Etodolac and Post-bleaching Sensitivity

NCT ID: NCT02881619

Last Updated: 2016-08-29

Basic Information

• Recruitment Status: COMPLETED
• Clinical Phase: PHASE4
• Total Enrollment: 50 participants
• Study Classification: INTERVENTIONAL
• Study Start Date: 2014-11-30
• Study Completion Date: 2015-07-31

Brief Summary

Objectives: This study will determine the effectiveness of preemptive administration of etodolac on risk and intensity of tooth sensitivity caused by in-office bleaching using 35% hydrogen peroxide.

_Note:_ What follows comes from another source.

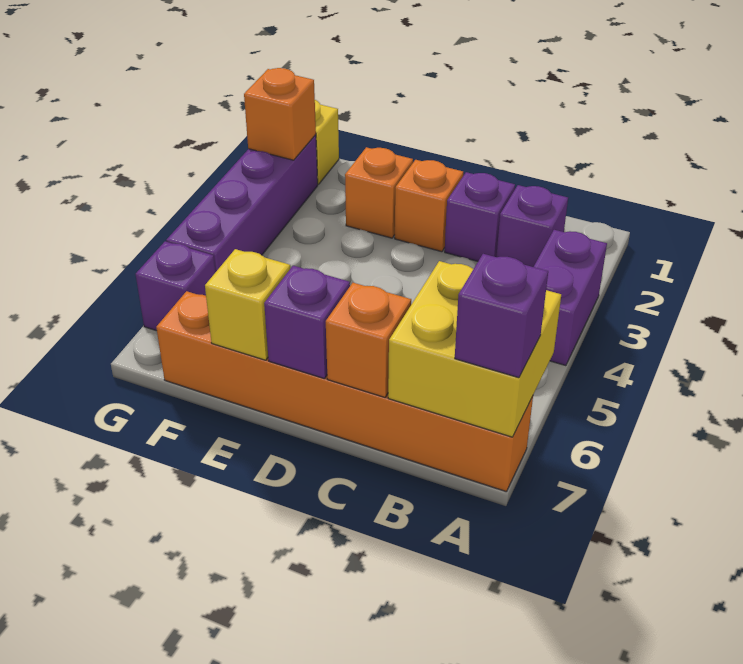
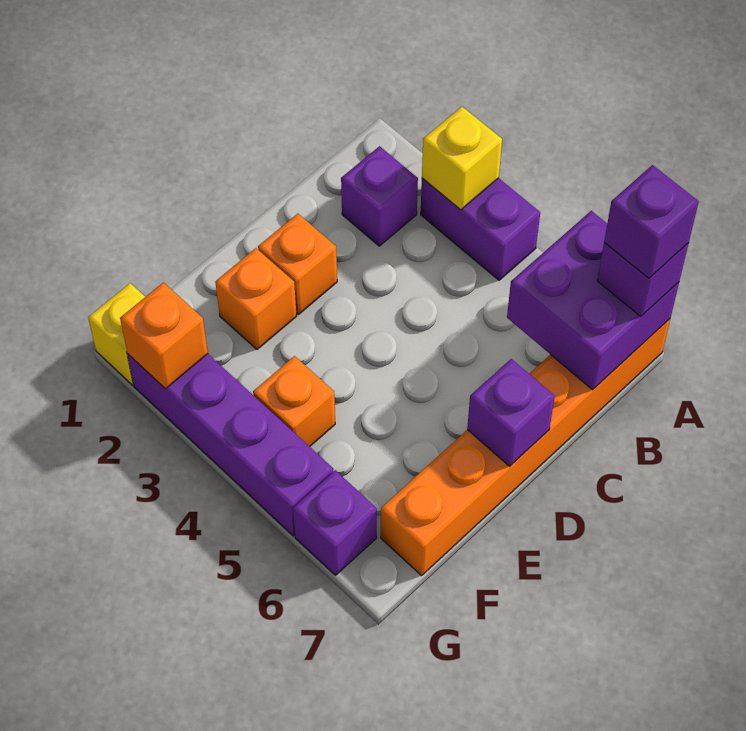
yellow brick A6:B7 level 2 -> purple brick A6:B7 level 2
purple brick C2 level 1 -> purple brick A7 level 4
orange brick C7 level 2 -> orange brick F4 level 1
yellow brick E7 level 2 -> yellow brick A3 level 2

Materials and Methods: Fifty patients will be selected for this triple-blind, randomized, cross-over, placebo-controlled clinical trial. Etodolac (400 mg) or placebo will be administrated in a single-dose 1 hour prior to bleaching procedure. The whitening treatment with 35% hydrogen peroxide will be carried out in two sessions with a 7-day interval. Tooth sensitivity will be assessed before, during and 24 hours after the procedure using analog visual and verbal scales. Color alteration will be assessed by a bleach guide scale 7 days after each session. Relative risk to sensitivity will be calculated and adjusted by session; while comparison of overall risk will performed by McNemar's test. Data on the sensitivity level for both scales and color shade will be subjected to the Friedman, Wilcoxon and Mann-Whitney tests, respectively (α = 0.05).

Detailed Description

Methods & Materials:

This clinical trial was approved by the Scientific Review Committee and by the Committee for the Protection of Human Subjects of the local university (CAAE 37578714.4.0000.5546).

Trial design:

This study will be a randomized, triple-blind, placebo-controlled clinical trial with a cross-over design. The patients included will be submitted to two in-office bleaching sessions receiving placebo (control) or etodolac prior to the bleaching procedure; while different treatments will be allocated for each session. A delay of 1 week between the sessions (wash-out) will be established. The study will be conducted at the clinic of the School of Dentistry of the local university from November 2014 to July 2015.

Participants:

Patients included in this clinical trial will be at least 18 years old with good oral health. Patients with any of the six upper anterior teeth with caries, restoration, severe discoloration (e.g., stains caused by tetracycline), enamel hypoplasia, gingival recession, dentin exposure, pulpitis, or endodontics will be excluded. Participants submitted to previous bleaching procedures, presenting prior tooth sensitivity, known allergy to any component of medication used in the study, pregnant or breastfeeding will be also excluded. Only patients presenting all six upper anterior teeth with shade mismatching with 2.5 M2 (Vita Bleachguide 3D-Master scale, Vita-Zahnfabrik, Bad Sackingen, Germany) or darker will be included.

Sample Size Calculation:

The sample calculation will be based on the primary binary outcome (sensitivity risk 24 hours after the procedure) for superiority trial. Power of the test will be set at 80%, considering a type I error of 0.05; risk to tooth sensitivity of 90%, based on a prior study using similar bleaching agent, while a reduction around 30% with the treatment will be expected. The calculation resulted in fifty patients.

Randomization:

A randomized list will be computer-generated by a person not involved in intervention or evaluation. The participants were defined as blocks in the randomization process, where the sequence of treatment (placebo or etodolac) will be randomly set for each block by using computer-generated tables (www.sealedenvelope.com). The sequence will be inserted into sealed envelopes numbered from 1 to 50 that were opened by the operator only at the moment of the intervention. The patients were numbered according to the sequence of enrollment. Neither the participant nor the operator knew the group allocation determining blinding to the protocol.

Baseline evaluation:

Prior to bleaching procedure, the teeth will be cleaned using rubber cups associated to pumice and water. The shades of six upper anterior teeth will be assessed on a baseline using the bleach guide scale. The color analysis will be carried out by two previously calibrated evaluators. The two evaluators presented superior color matching competency according to the ISO (International Organization for Standardization) 28642:2011. The shades' tabs selected will be converted to scores ranging from 1 (whiter shade - 0M1) to 15 (darker shade - 5M3).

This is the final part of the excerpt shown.